When cotton arrives at the cotton gin, it is sucked into the building through pipes placed in the trailers or trucks. In many plants it first enters driers that reduce the moisture content for easier processing. The cotton travels next to equipment that removes burrs, sticks, dirt, leaf trash, and other foreign matter. It then moves to the gin stand, where lint is separated from the seeds. After separation from the seeds, the lint is packed tightly into bales. For the processing of cotton fiber to make yarn, cloth, and cordage, see Spinning; Textiles.

VI

Marketing

In determining the value of cotton, workers class samples from each bale according to staple, grade, and character. Staple refers to fiber length. Short staple accounts for about 25 percent of the domestic crop and is used in many coarser textiles. Medium staple accounts for about 70 percent of U.S. cotton, and long staple and extra-long staple for about 5 percent.

Grade refers to color, brightness, and amount of foreign matter. Standards for grading U.S. cotton are established by the U.S. Department of Agriculture and revised from time to time. The highest of the grades are Good Middling and Strict Middling. Six color groupings indicate the degree of whiteness from white to gray. Character refers to the diameter, strength, body, maturity (that is, ratio of mature to immature fibers), uniformity, and smoothness of the fibers.

VII

Cottonseed

Once a waste-disposal problem for gins, cottonseed is now a valuable by-product.
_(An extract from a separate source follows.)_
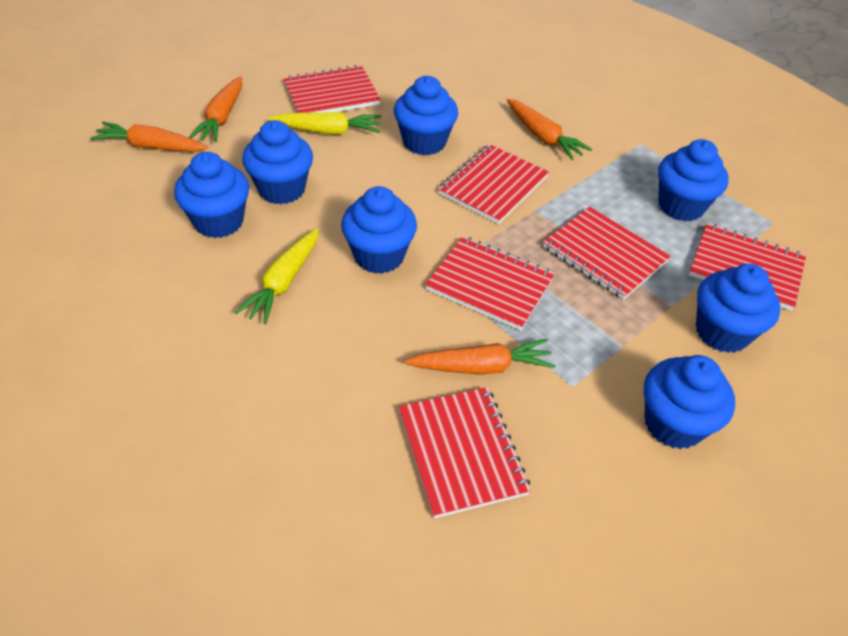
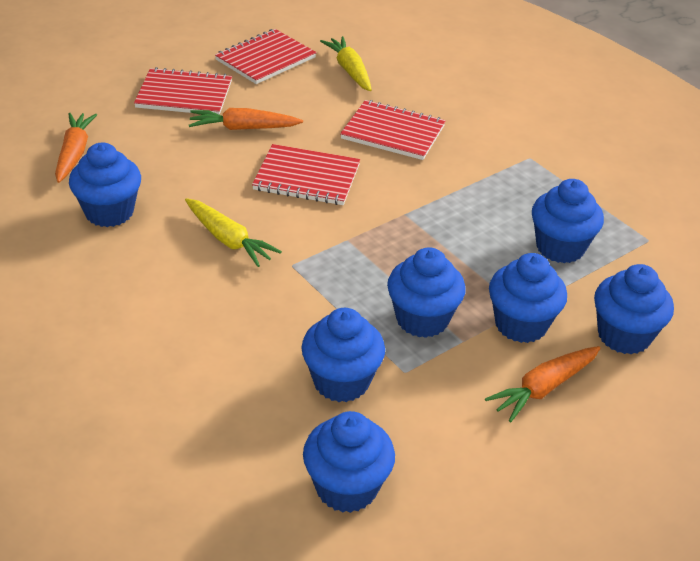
orange carrot: 4 -> 3
red notebook: 6 -> 4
The seed goes to oil mills, where it is delinted of its linters in an operation similar to ginning. The bare seed is then cracked and the kernel removed. The meal that remains after the oil has been extracted is high in protein. Linters are used for padding in furniture and automobiles, for absorbent cotton swabs, and for manufacture of many cellulose products such as rayon, plastics, lacquers, and smokeless powder for munitions. The hulls, or husks, are used as feed for cattle. Kernels, or meats, provide cottonseed oil. The cake and meal are used for feed and flour. Foots, the sediment left by cottonseed oil refining, provides fatty acids for industrial products.



VIII

Production

Cotton ranks just behind corn, soybeans, wheat, and hay among the leading cash crops of United States agriculture and is among the nation's principal agricultural exports. The leading cotton-producing states are Texas, California, Georgia, Mississippi, Arkansas, Louisiana, North Carolina, and Arizona.

Surplus stocks of cotton on hand in the United States fluctuated widely during the 1970s. The world economic recession of 1973-74 ushered in a period during which both production and consumption of cotton dropped. Production, however, fell faster than consumption, and by the mid-1970s the U.S. surplus had been reduced to the lowest level in 50 years in order to compensate. Toward the end of the decade, rising prices caused by the shortages had stimulated increased production, but at the same time these higher prices made domestic cotton more vulnerable to competition from artificial fibers and imported cotton goods. World demand for cotton continued to be erratic, and some groups lobbied for increased price-supports, but an upward trend began in the 1980s.

Cotton is still a principal raw material for the world's textile industry, but its dominant position has been seriously eroded by synthetic fibers. In the United States, cotton accounts today for about 35 percent of the materials processed in textile mills, as against 80 percent before World War II. Net per capita consumption of cotton fibers in the United States, after declining by more than one-third between 1950 and 1970, increased during the 1980s and by the early 1990s was about 12 kg (about 27 lb) per year.

World production of cotton in the early 1990s stood at 18.9 million metric tons annually. In the 1930s, the United States produced more than half the world's cotton; by the early 1990s it was turning out about a sixth. The other leading producers included China, India, Pakistan, Brazil, and Turkey.